# une alternative / plusieurs alternatives ?



## maddalena_184

Salut,
Est-il correct de dire " j'ai plusieurs alternatives"
ou plusieurs choix est meilleur?
Merci


----------



## Maître Capello

Il est préférable de dire qu'on a *une* alternative composée de plusieurs choix/options/solutions.


----------



## Piotr Ivanovitch

Bonsoir Maddalena,

le Maître a raison dans le cas général et la langue courante : « avoir plusieurs alternatives » en lieu et place de « plusieurs choix » est une faute fréquente et énervante ; *on peut néanmoins* *avoir plusieurs alternatives*, si l'on a plusieurs sujets d'alternative :

« J'ai deux alternatives : la première est de décider si cet été j'irai à la mer, à la montagne ou si je resterai à la maison ; la seconde est de choisir si ce soir je fais des nouilles, des oeufs au plat ou si j'ouvre une boîte de petits pois. »

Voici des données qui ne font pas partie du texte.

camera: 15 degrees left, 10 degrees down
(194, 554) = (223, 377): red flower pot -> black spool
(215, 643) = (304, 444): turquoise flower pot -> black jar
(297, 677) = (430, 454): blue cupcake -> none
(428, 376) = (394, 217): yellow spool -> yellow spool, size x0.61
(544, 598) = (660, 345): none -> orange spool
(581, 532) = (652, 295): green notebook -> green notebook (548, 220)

P.S.  j'ai écrit une connerie : une alternative ne peut comporter que *deux *choix ... tu rectifieras en enlevant la proposition de chaque qui te désagrée.


----------



## rogx

Bonjour,

Après discussion avec mon papa, nous en sommes venus à la conclusion que la phrase "Il existe plusieurs alternatives" est invalide puisque alternative ne pourrait être mis au pluriel dans ce contexte. Il serait plutôt correct de dire "Il existe une alternative". Pouvez-vous le confirmer? 

Toutefois, j'ai toujours trouvé que dire "plusieurs alternatives" résumait assez bien ma pensée quand je suis devant une impasse et que je dois me rabattre vers une solution secondaire comme par exemple "Le pont que j'emprunte tous les jours pour aller travailler est fermé, alors j'ai deux alternatives: nager ou voler.". Existe-t-il un autre terme ou expression qui reviendrait au même?

Merci!

Rémi


----------



## tilt

Le CNRTL précise bien que le terme _alternative _désigne un choix à faire entre deux possibilités, et que parler de _deux alternatives _dans ce cas est usuel mais relâché.
Normalement, pour évoquer les différentes possibilités d'un choix, il faut parler d'_options_.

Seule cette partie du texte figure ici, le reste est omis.